Panel set in US-Mexico stainless steel "zeroing" dispute
Published in SUNS #7002 dated 22 September 2010

Geneva, 21 Sep (Kanaga Raja) -- The WTO Dispute Settlement Body (DSB) on Tuesday agreed to establish a panel, at the request of Mexico, to rule on compliance by the United States of an earlier WTO ruling concerning its final anti-dumping measures on stainless steel sheet and strip in coils from Mexico.

Although this was a first-time request by Mexico under Article 21.5 of the Dispute Settlement Understanding, the US did not object to the panel's establishment, as it was entitled to at this instance, on account of a prior sequencing agreement between the two parties.

The European Union, Japan, Korea and China reserved their third-party rights to the dispute.

The dispute concerns the calculation of the margin of dumping by the US Department of Commerce (USDOC) based on the "zeroing" methodology that does not fully reflect export prices that are above normal values.
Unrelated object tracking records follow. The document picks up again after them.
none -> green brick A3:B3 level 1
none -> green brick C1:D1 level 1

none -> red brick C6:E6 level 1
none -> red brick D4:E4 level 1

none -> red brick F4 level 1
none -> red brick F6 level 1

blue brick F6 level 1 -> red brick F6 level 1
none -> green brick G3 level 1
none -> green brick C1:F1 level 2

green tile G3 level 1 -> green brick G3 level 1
On 20 May 2008, the DSB adopted the Appellate Body Report and the Panel Report, as modified by the Appellate Body Report, in the dispute brought by Mexico against the US.
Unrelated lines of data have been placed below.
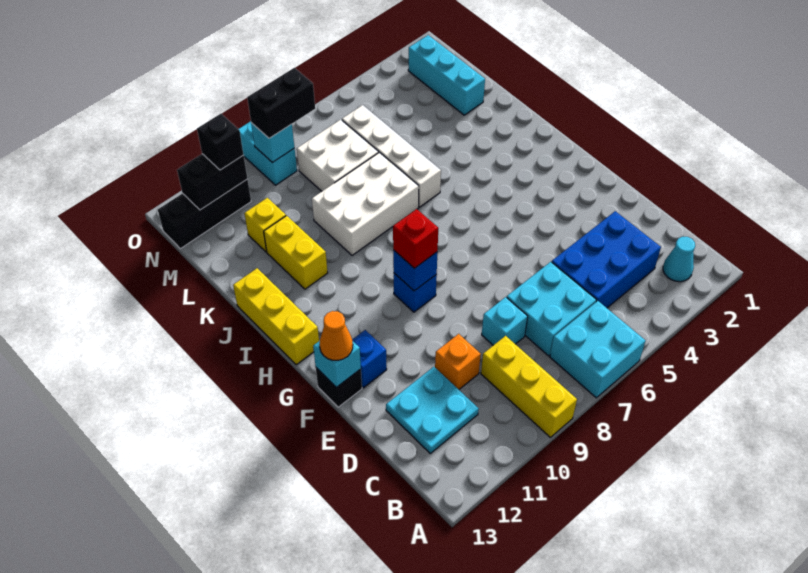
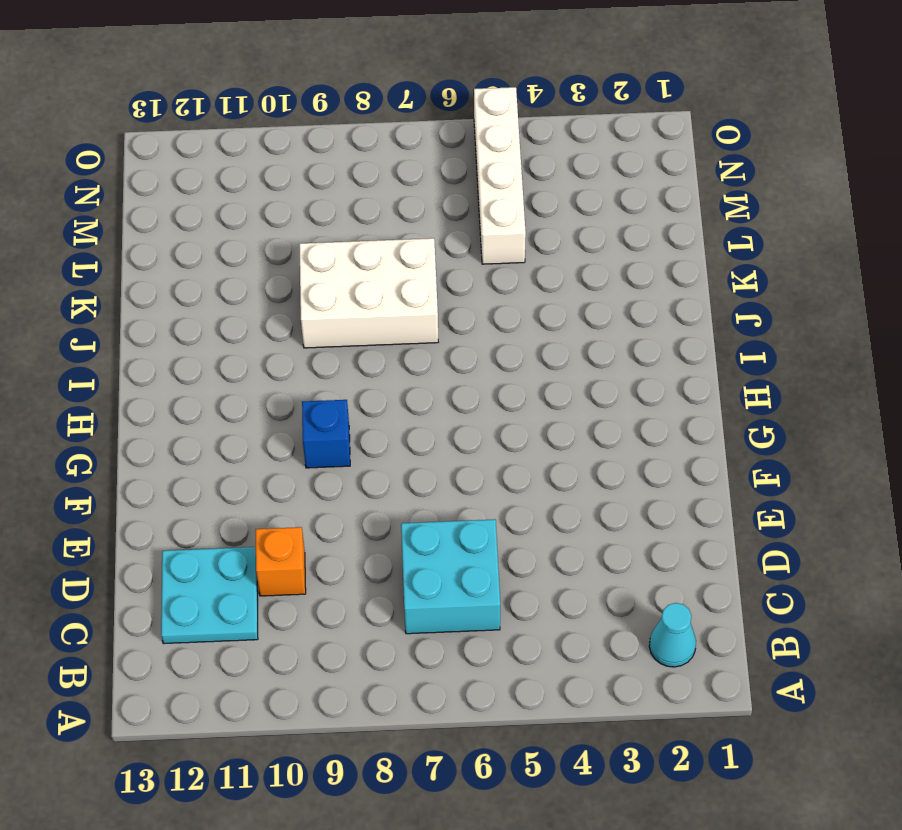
white brick L5:O5 level 1 -> white brick J6:M6 level 1
none -> cyan brick A6:B7 level 1
none -> yellow brick A9:C9 level 1
none -> blue brick C3:D5 level 1

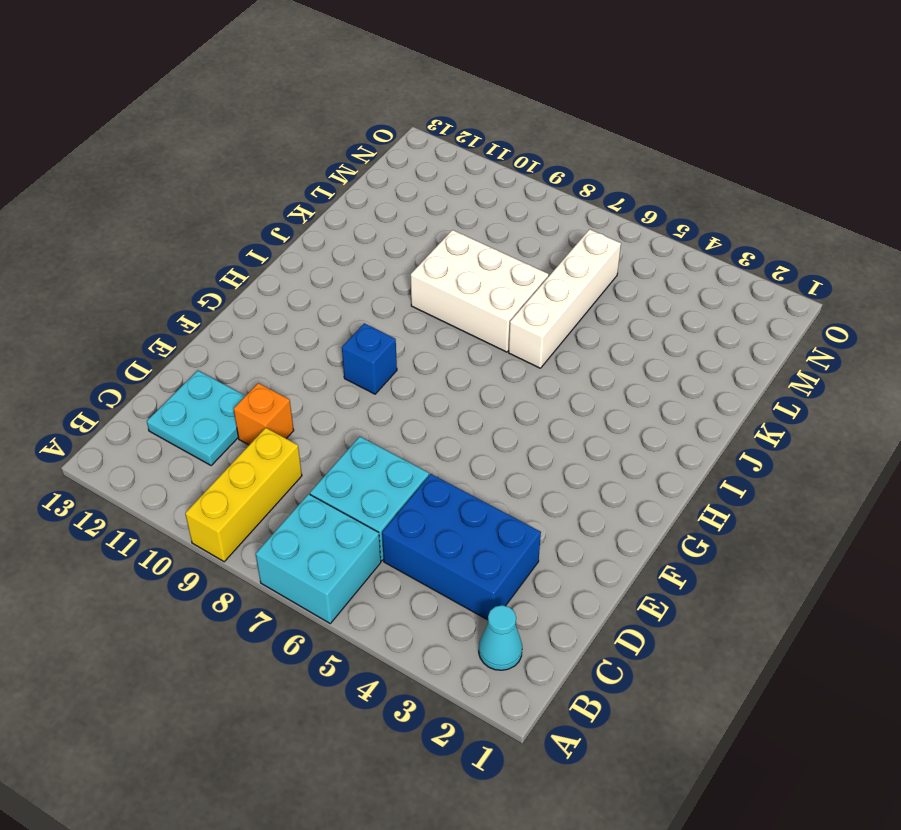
none -> cyan brick D8 level 1
none -> blue brick F12 level 1
none -> black brick F13 level 1

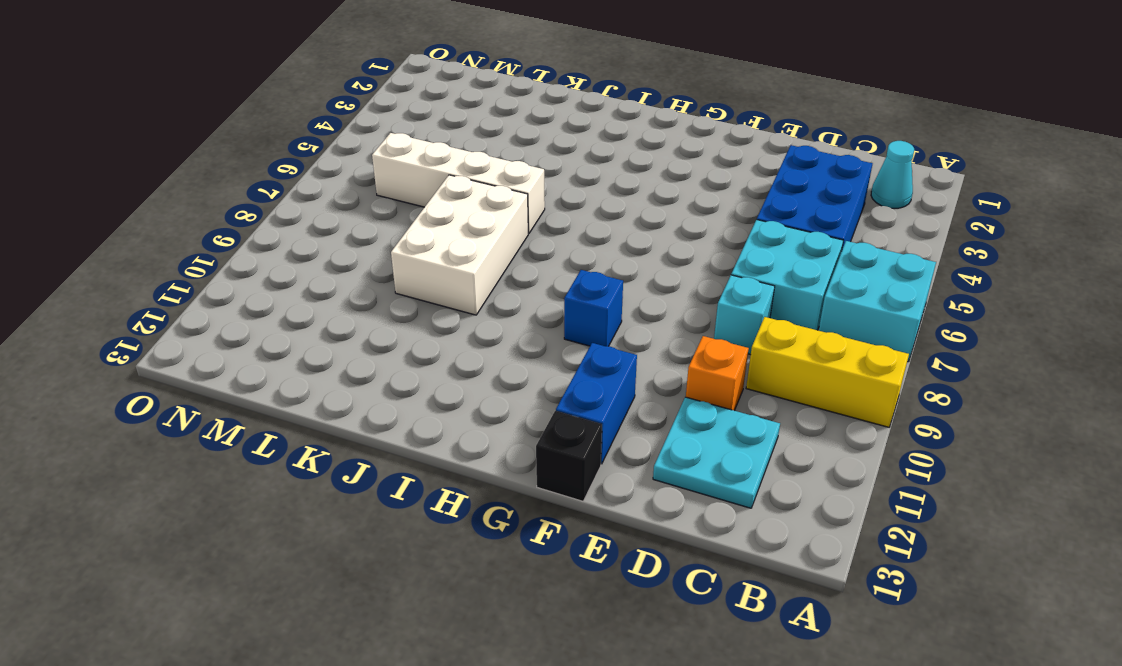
blue brick F11:F12 level 1 -> blue brick F12 level 1
none -> yellow brick H13:J13 level 1
none -> yellow brick J11:K11 level 1
none -> cyan brick L2:N2 level 1

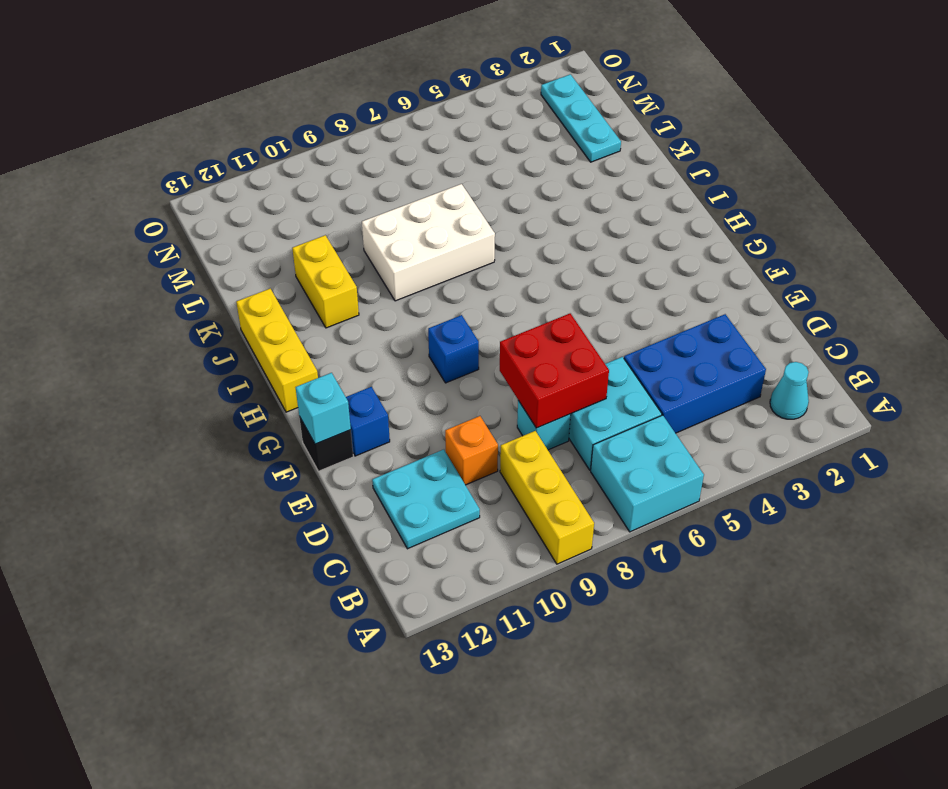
red brick D7:E8 level 2 -> none
cyan plate L2:N2 level 1 -> cyan brick L2:N2 level 1
none -> white brick J6:M6 level 1
none -> white brick L7:M8 level 1
none -> yellow brick L11 level 1

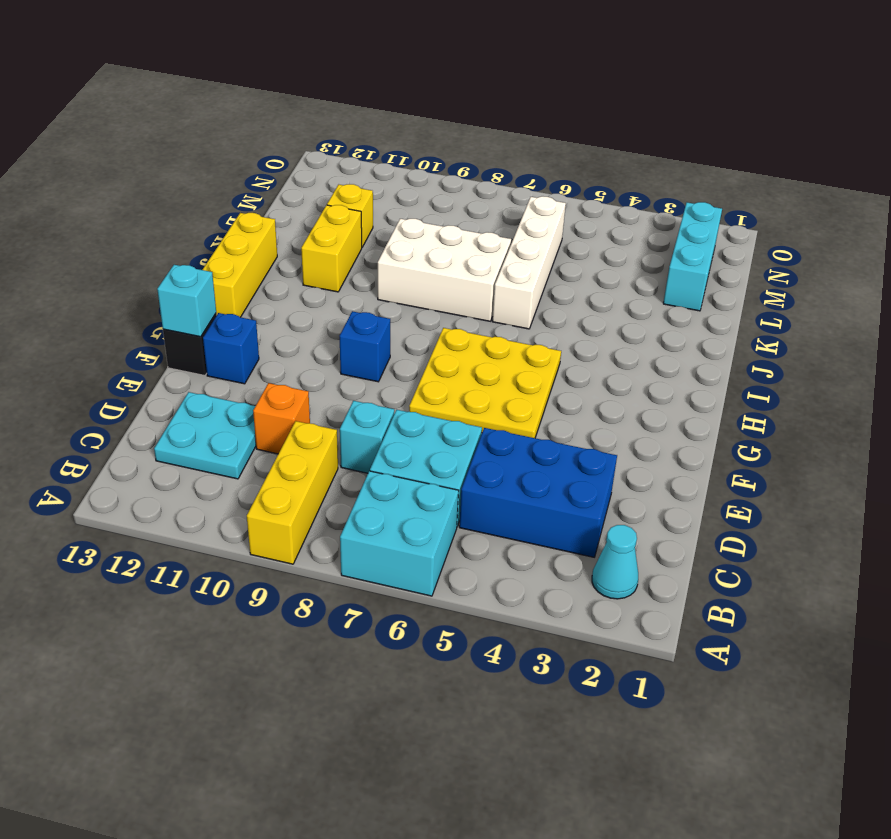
yellow plate F5:H7 level 1 -> none
none -> white brick L7:M8 level 1
none -> cyan brick N9:O9 level 1
none -> black brick N11:N13 level 1

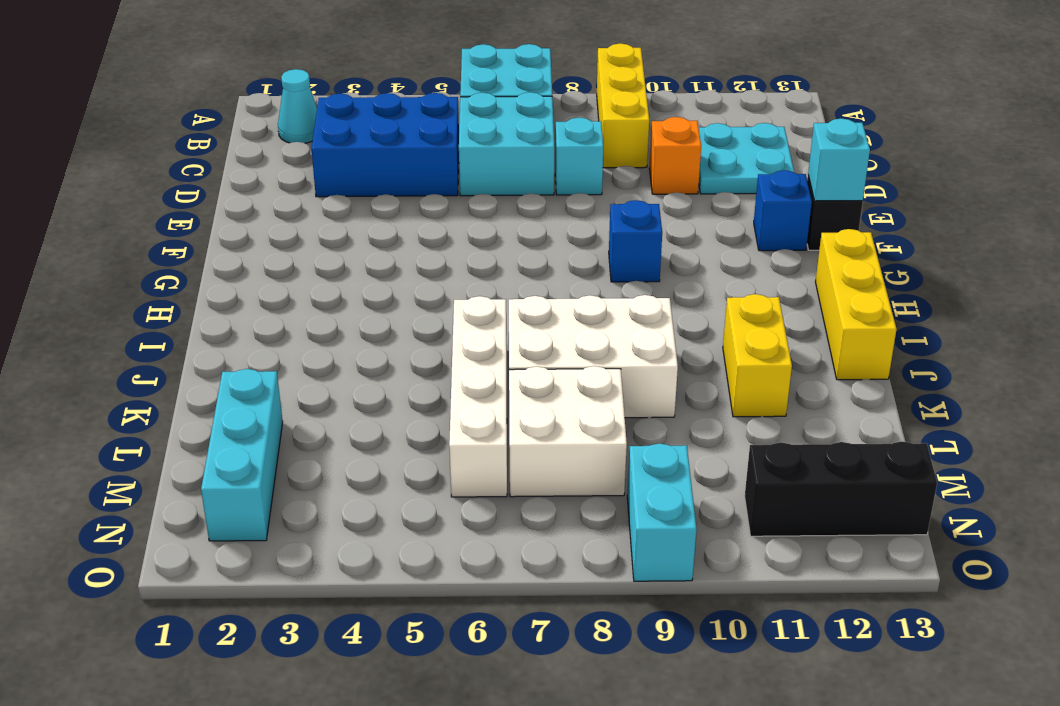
none -> yellow brick L11 level 1
none -> blue brick G9 level 2
none -> cyan brick N9 level 2

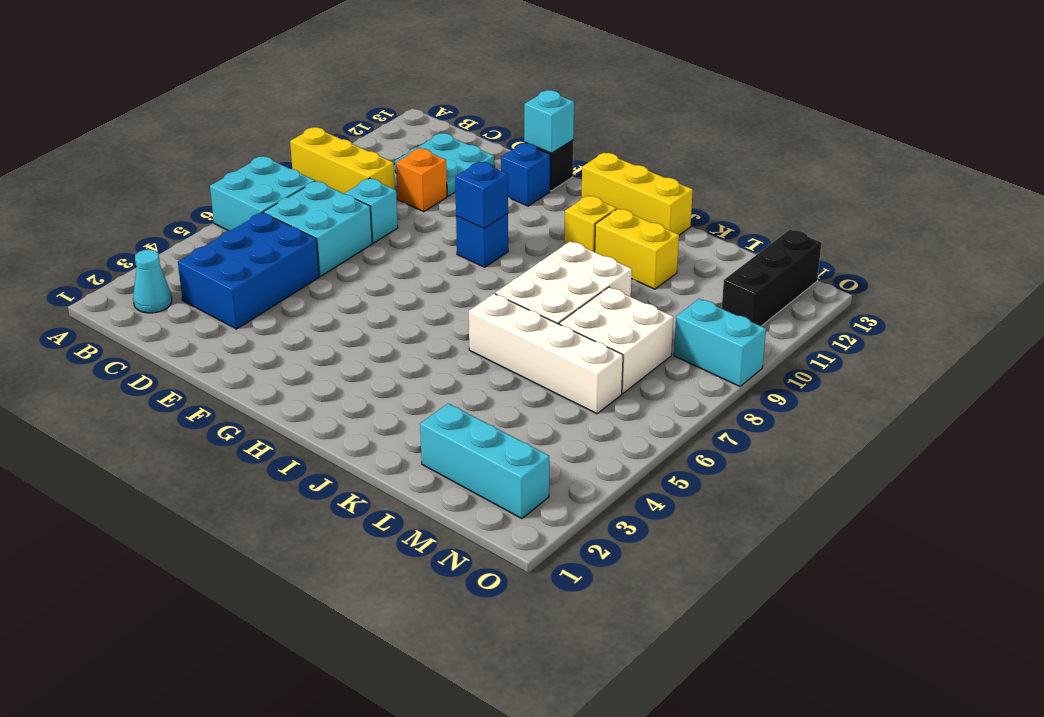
yellow brick I11 level 1 -> yellow brick L11 level 1
none -> cyan brick N9 level 2
none -> black brick N11:N12 level 2
none -> orange cone F13 level 3

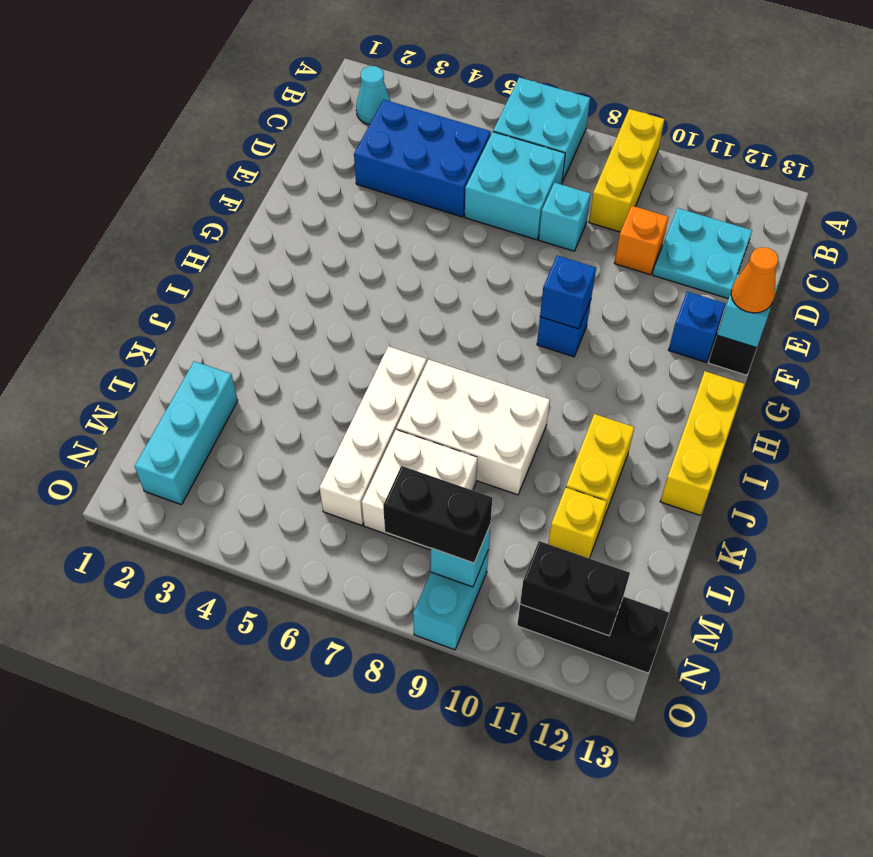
none -> red brick G9 level 3
none -> black brick N11 level 3

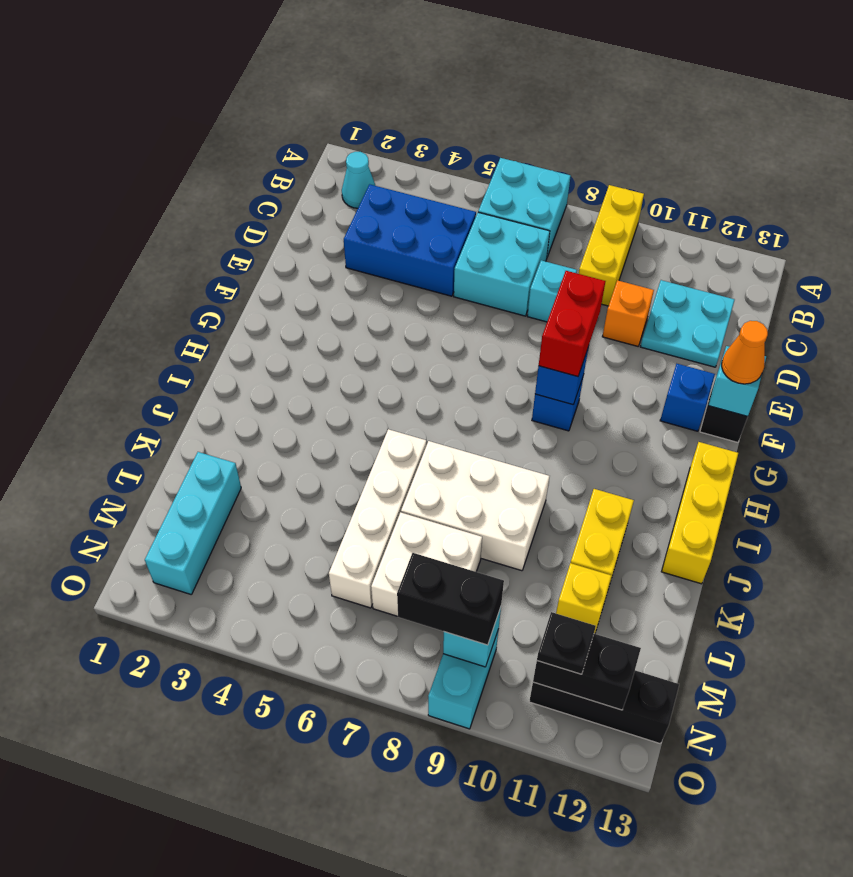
red brick F9:G9 level 3 -> red brick G9 level 3
black plate N11 level 3 -> black brick N11 level 3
Mexico had appealed certain issues of law and legal interpretations that were developed in the panel report, issued in December 2007.

In its dispute against the US, Mexico had claimed that "model zeroing in investigations", model zeroing as applied in the original investigation at issue in the dispute, "simple zeroing in periodic reviews", and simple zeroing as applied in the five periodic reviews at issue in the dispute, were inconsistent with the provisions of the Anti-Dumping Agreement and the WTO Agreement.

In its ruling, the panel found that "model zeroing in investigations", is, as such, inconsistent with Article 2.4.2 of the Anti-Dumping Agreement, and that the USDOC acted inconsistently with this provision by using model zeroing in the original investigation at issue.

The panel however found that "simple zeroing in periodic reviews" is not, as such, inconsistent with Articles VI: 1 and VI: 2 of the GATT 1994 and Articles 2.1, 2.4 and 9.3 of the Anti-Dumping Agreement.

The Appellate Body subsequently upheld the panel ruling that model zeroing in original investigations is, as such, inconsistent with Article 2.4.2 of the Anti-Dumping Agreement.

Reversing the panel's finding, the Appellate Body however ruled that simple zeroing in periodic reviews is, as such, inconsistent with Article VI: 2 of the GATT 1994 and Article 9.3 of the Anti-Dumping Agreement. It found that the US had acted inconsistently with Article VI: 2 of the GATT 1994 and Article 9.3 of the Anti-Dumping Agreement by applying simple zeroing in the five periodic reviews at issue in the dispute.

In a communication to the DSB, Mexico said that both it and the United States were unable to agree on a reasonable period of time for implementation of the recommendations and rulings of the DSB. On 20 October 2008, the Arbitrator determined that the reasonable period of time for the United States to implement the recommendations and rulings of the DSB was 11 months plus ten days from the date of adoption of the Panel and Appellate Body Reports. The reasonable period of time ended on 30 April 2009.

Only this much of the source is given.